Kunsthaus Bregenz: Mythos

«Mythos» gehört zu einer zweiteiligen Ausstellungsfolge, die zwei wesentlichen Quellen künstlerischen Handelns gewidmet ist. «Mythos» führt, wie schon die erste Ausstellung «Re-Object», eine zentrale historische Position mit drei zeitgenössischen Künstlern zusammen. Stellte bei «Re-Object» Marcel Duchamp mit ausgewählten Werken das Bezugsfeld für die künstlerischen Strategien von Damien Hirst, Jeff Koons und Gerhard Merz dar, so übernimmt in der Ausstellung «Mythos» mit Werkstatements von Matthew Barney, Douglas Gordon und Cy Twombly diese Rolle Joseph Beuys.

Verdichtende Wünsche
Mit der Idee des «Mythos» wird die Welt der rational fassbaren Wirklichkeit ins Übernatürliche und Übermenschliche ausgeweitet. In dieser verdichten sich Wünsche, Ahnungen und Schicksale. Dass der Mythos die Wahrheit nicht beschreibt, sondern umschreibt und mythische Erfahrungen zu den urtümlichen Erlebnissen und Äusserungsweisen der Menschen gehören, wurde für das Wirken von Joseph Beuys in der erstrebten Konvergenz von Kunst und Leben zur Grundvoraussetzung. Beuys verkörpert durch das Zusammenwirken von Person und Werk die grösste individuelle Mythologie seit Duchamp. Beuys hat ein Werk geschaffen, in dem durch die Transformation von Materialien, Kräften und Energien mythische Erfahrungen wieder zur Hauptquelle künstlerischen Schaffens und des Lebens überhaupt erhoben werden. Insofern sind seine Werke vor allem für jene Künstler von Bedeutung, die den scharfen Gegensatz zwischen einem rein rationalen Vorgehen und dem umfassenden Bewusstsein des Menschen aufzuheben versuchen.

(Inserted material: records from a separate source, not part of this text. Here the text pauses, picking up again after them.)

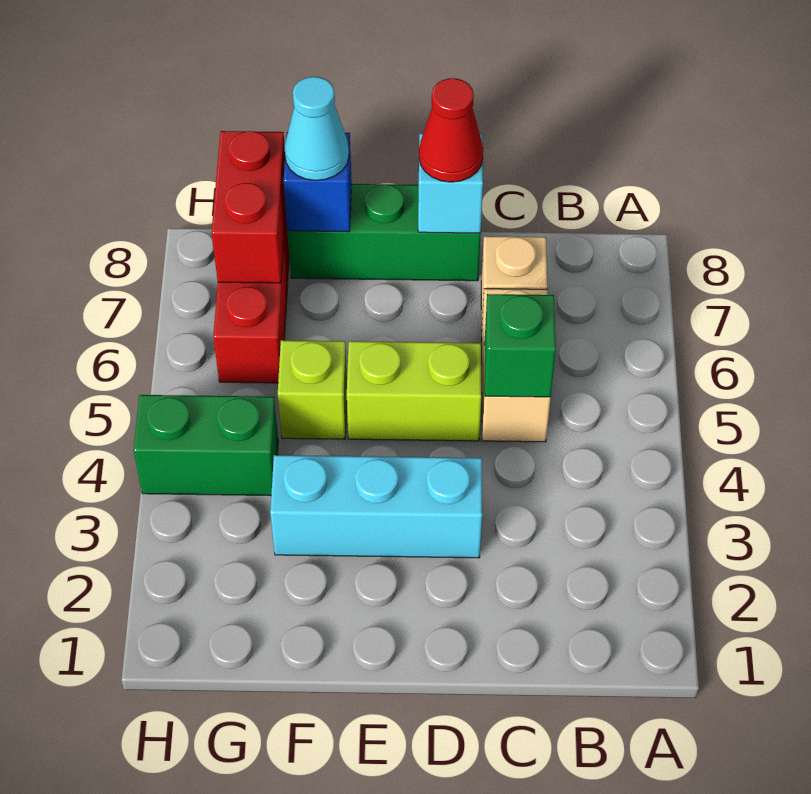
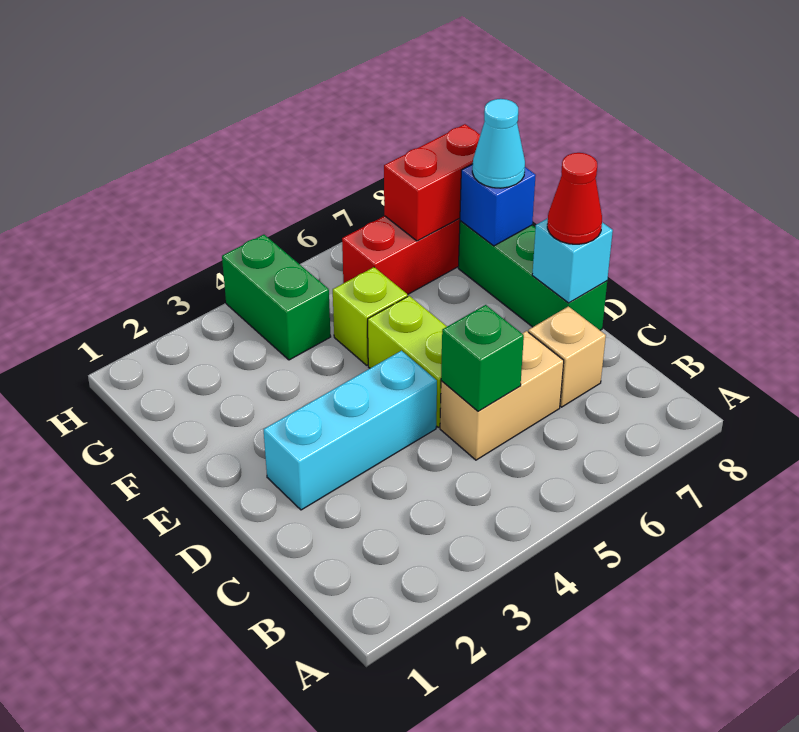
cyan brick D3:F3 level 1 -> cyan brick D2:D4 level 1

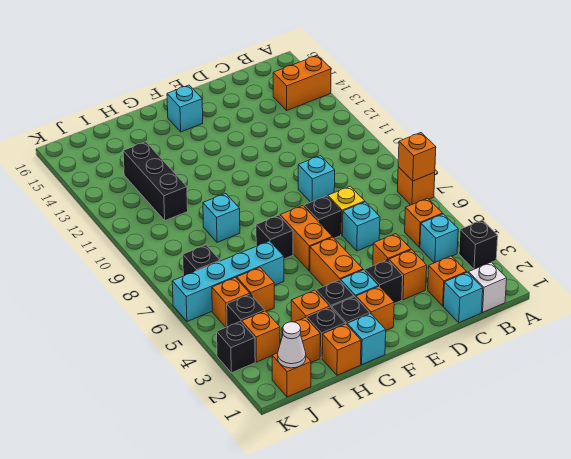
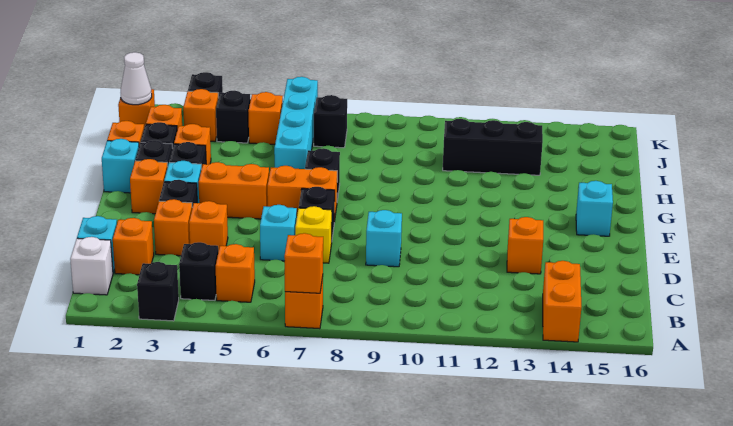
cyan brick B4 level 1 -> black brick B4 level 1
cyan brick H9 level 1 -> none
orange brick I5 level 1 -> orange brick D13 level 1

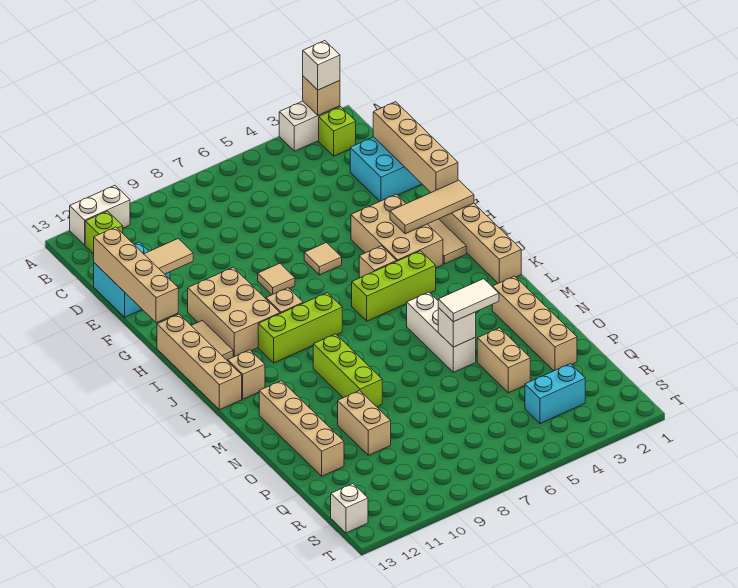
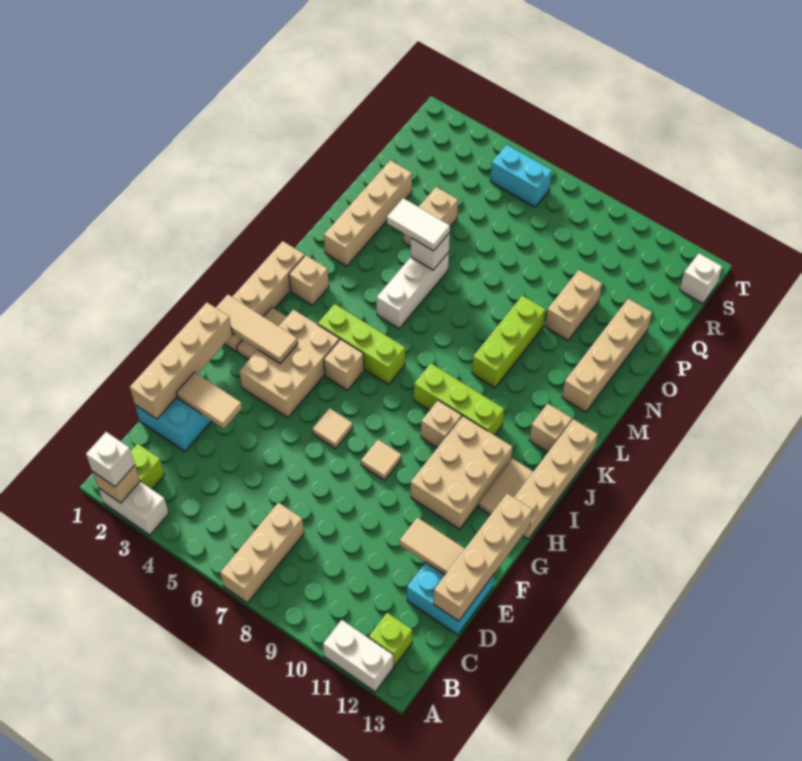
none -> tan brick A7:C7 level 1
none -> tan tile E2:E3 level 2
none -> tan brick K2 level 1
cyan brick R3:R4 level 1 -> cyan brick S5:S6 level 1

Das alles überragende Todesmotiv
Die zentrale Idee der im Kunsthaus Bregenz gezeigten Werke ist das Todesmotiv. Bei Joseph Beuys und seinem Werk «Strassenbahnhaltestelle», das der Künstler 1976 ursprünglich als Installation für den zentralen Raum des deutschen Pavillons auf der Biennale in Venedig schuf, entsteht aus der Rekonstruktion einer frühen Kindheitserinnerung an ein historisches Monument in Gestalt von Eisenabgüssen barocker Mörserbomben, einer Strassenbahnschiene und eines martialisch anmutenden Kopfes in der Mündung eines Kanonenrohrs ein mythisches Bild des Erinnerns, Leidens und Erkennens.

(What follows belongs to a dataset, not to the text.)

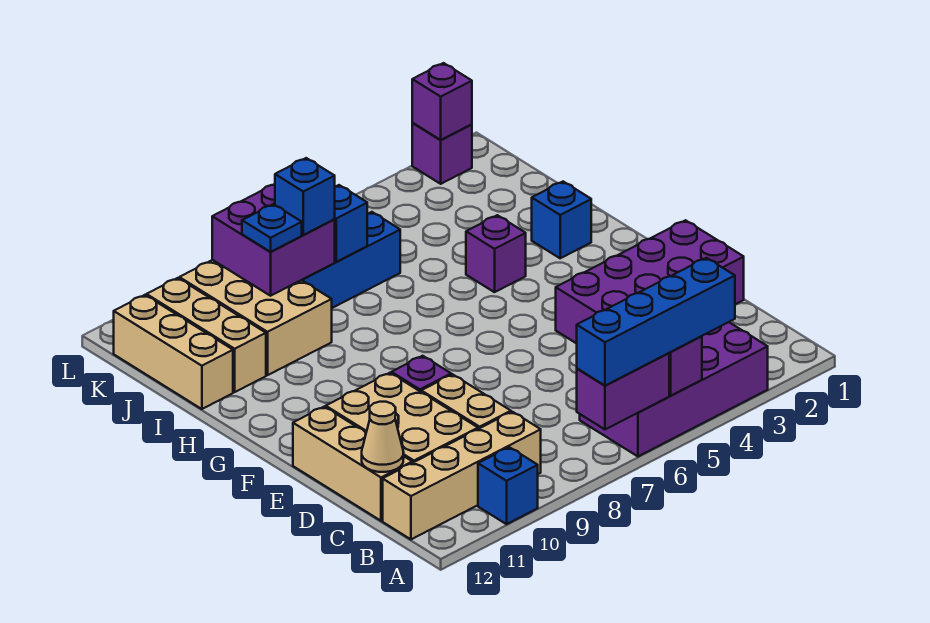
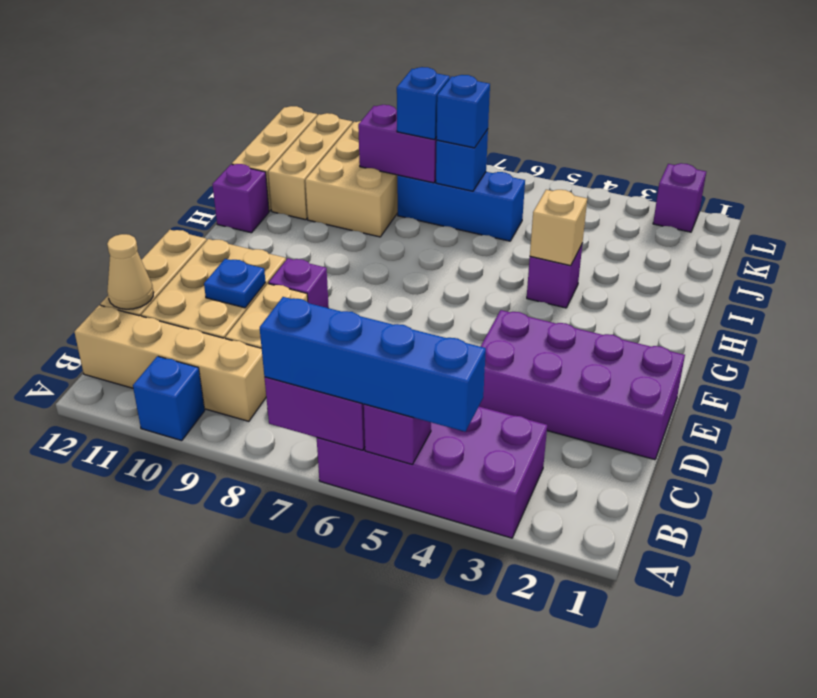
blue brick H2 level 1 -> blue brick J7 level 3
none -> tan brick H4 level 2
purple brick J8:K9 level 2 -> purple brick J8:J9 level 2
blue plate J9 level 3 -> blue plate D10 level 2
purple brick L2 level 2 -> purple brick H12 level 1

Durch das Werk von Douglas Gordon zieht sich als mythisch-tragischer Grundton der persönliche Zwiespalt des Menschen angesichts seines anderen, dunklen Ichs. Gordon arbeitet mit verschiedenen Medien wie Film, Video, Text und Skulptur und hat, wie bei seiner Ausstellung 2002 im Kunsthaus Bregenz, immer wieder grosse Installationen zum Thema der Fragilität menschlicher Existenz geschaffen. So wird seine neue, speziell für «Mythos» entstandene Arbeit eines von vierzig Sternen durchlöcherten Totenkopfes zum Sinnbild des Todes an der Grenze zwischen dem Überdauern von Kunst und dem Verlöschen der menschlichen Existenz.

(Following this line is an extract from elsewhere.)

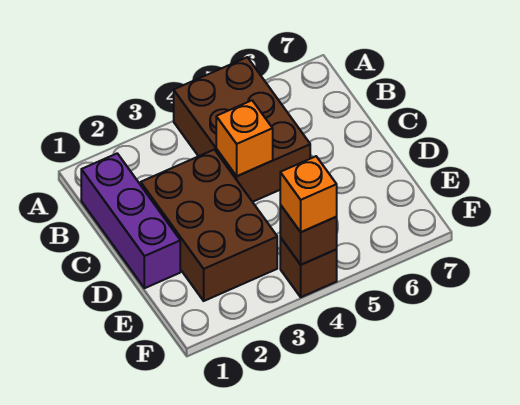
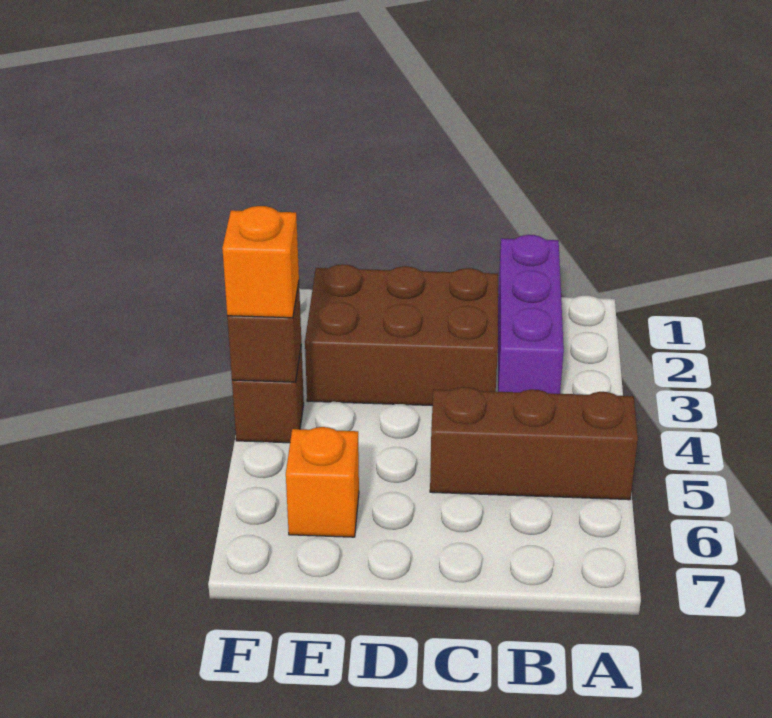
brown brick A4:C5 level 1 -> brown brick A5:C5 level 1
purple brick B1:D1 level 1 -> purple brick B1:B3 level 1
orange brick C4 level 2 -> orange brick E6 level 1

Alle Elemente in Matthew Barneys Werk wie Zeichnungen, Filme und Objekte funktionieren zusammen wie grosse skulpturale Systeme. Ihre verschlüsselte narrative Grundstruktur basiert auf der Verknüpfung unterschiedlicher mythischer Quellen verschiedener Kulturen. So zeigt Matthew Barney die bisher in Europa noch nicht ausgestellte raumfüllende Skulptur «Cetacea» von 2005. Sie ist ein Abguss von Barneys berühmtem «Field Emblem» in zerstörtem Zustand. Ort der Handlung war das japanische Walfangschiff «Nisshin Maru», Schauplatz seines neuen Films «Drawing Restraint 9». Dieser handelt vom Zusammentreffen und Ineinanderaufgehen von Fremden (dargestellt von Matthew Barney und seiner Frau Björk) als «Occidental Guests» in der fernöstlichen Kultur Japans und kulminiert in der mythischen Verwandlung menschlicher Wesen in walähnliche Kreaturen.


Cy Twombly Lepanto, 2001.

Cy Twombly hat in seinem Werk mit grosser Geste Mythologie, Literatur und Geschichte im poetischen Duktus skripturaler malerischer Handlung vereint. Eine zentrale Rolle spielt die Idee der Passage, das Bild des Schiffes und der Reise als eines transformierenden Übergangs zwischen Leben und Tod. Diese Idee klingt auch in dem berühmten Bildzyklus «Lepanto» (2001) an, den Twombly als Beitrag für die Biennale in Venedig schuf. Heute befindet sich der Zyklus im Besitz der Sammlung Udo und Anette Brandhorst, München. Er erzählt in zwölf Bildtafeln die Geschichte einer der bedeutendsten und blutigsten Seeschlachten, bei der eine Allianz zwischen spanischen, venezianischen und päpstlichen Truppen die Osmanen besiegte. Aus der Tradition der Historienmalerei heraus verlegt Twombly das Historisch-Erzählende und Antik-Mythische in ein malerisches Panorama abstrakt expressiver Spannung zwischen Schönheit und Tod. (kb/mc/th)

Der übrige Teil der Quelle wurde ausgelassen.